In response to the above issues, this paper introduces the PSO-BPNN surrogate model in combination with multi-objective genetic algorithm for the design optimization of a bionic liquid cooling plate constructed with a spider-web channel structure. The PSO algorithm can automatically optimize the number of hidden nodes, learning rate, initial weights, and thresholds without human intervention. This approach significantly enhances the prediction accuracy of the BPNN. Based on this, a novel spider-web liquid cooling plate is proposed, with the Tmax, ΔTmax, and ΔP selected as optimization objectives. The optimal Latin hypercube sampling (OLHS) method is employed for sampling, and a corresponding dataset of samples is constructed through computational fluid dynamics (CFD) simulations. Based on these data, the PSO-BPNN surrogate model is established.
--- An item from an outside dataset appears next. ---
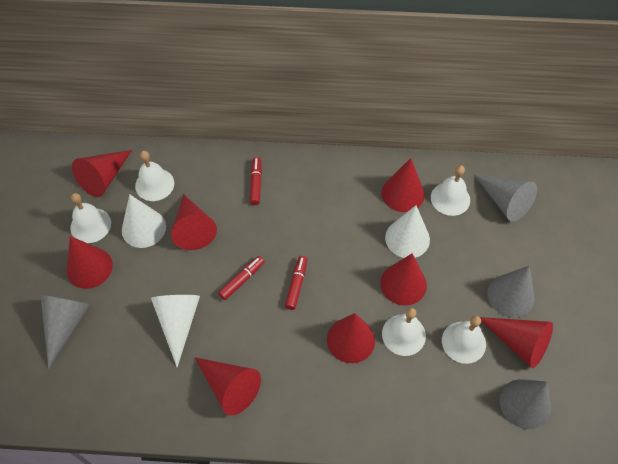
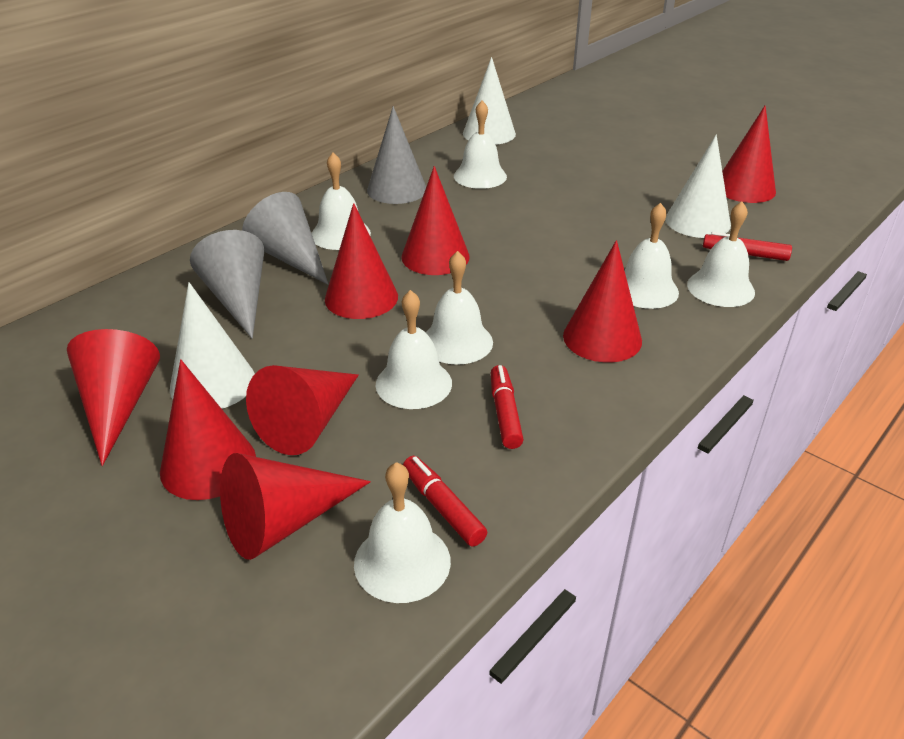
grey cone: 4 -> 3
white bell: 5 -> 7

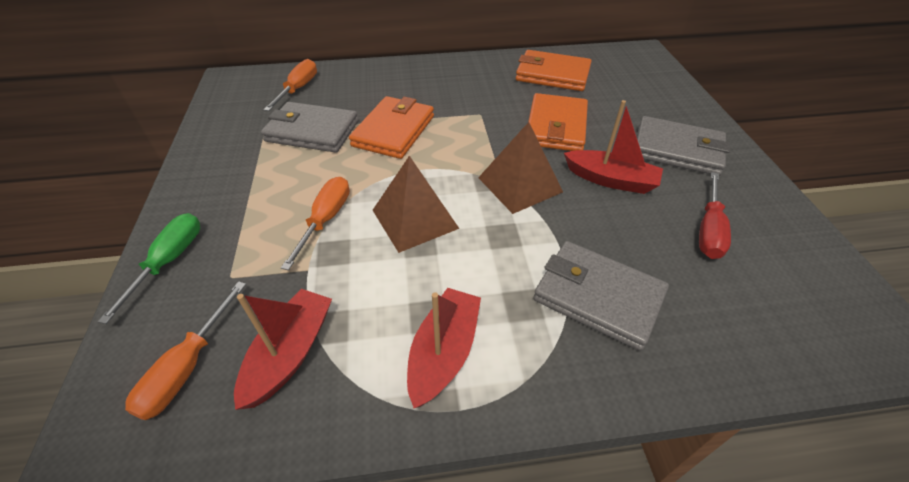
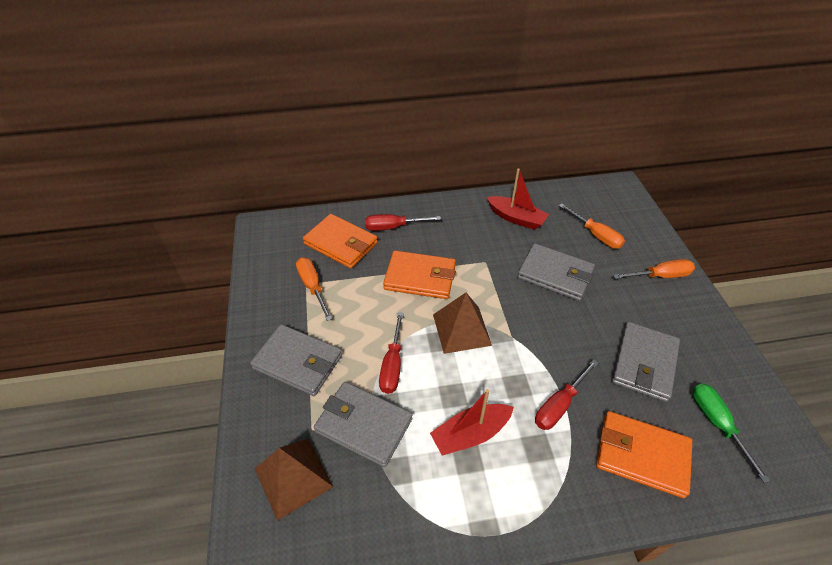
grey wallet: 3 -> 4
red boat: 3 -> 2
red screwdriver: 1 -> 3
Subsequently, the NSGA-II algorithm is adopted to perform multi-objective optimization on the spider-web cooling plate. The entropy weight method is used to determine the weight of each objective, and the TOPSIS method is applied to rank the optimal solutions, thereby obtaining the optimal structural parameters for the cooling plate.
5. Conclusions
In this paper, a PSO-BPNN surrogate model is proposed to predict the cooling performance of the spider-web liquid cooling plate. The channel width, channel depth, and inlet velocity are selected as optimization variables, while the Tmax, ΔTmax, and ΔP are the optimization objectives. Based on the surrogate model, the NSGA-II algorithm is employed to optimize the variables and obtain the Pareto solution set. The optimal solution is selected by the TOPSIS with entropy weight method. The major conclusions are summarized as follows:
(1) Compared to conventional straight and serpentine flow channels, the spider-web flow channel demonstrates superior cooling performance and has a smaller ΔP than the other two channel types. The channel depth and inlet velocity are the primary factors influencing the cooling performance of the spider-web flow channel, while the channel angle has a relatively minor impact.
(2) Based on the sample point data obtained through OLHS, a PSO-BPNN surrogate model is established to predict the cooling performance of the spider-web liquid cooling plate. The results indicate that the PSO-BPNN model exhibits superior performance in prediction accuracy, as evidenced by lower MAE and RMSE values and a higher R2 value.
(3) By applying the entropy weight method, the weights for the Tmax, ΔTmax, and ΔP are 0.498, 0.225, and 0.277, respectively. Based on these weights and the TOPSIS decision-making method, a good balance between cooling performance and energy consumption is achieved when the channel width, channel depth, and inlet velocity are 6 mm, 3.4 mm, and 0.22 m·s−1, respectively. Compared to the initial structure, the Tmax and ΔTmax are reduced by 1.09 °C and 0.41 °C in the optimized structure, respectively, with an increase in ΔP by 21.24 Pa.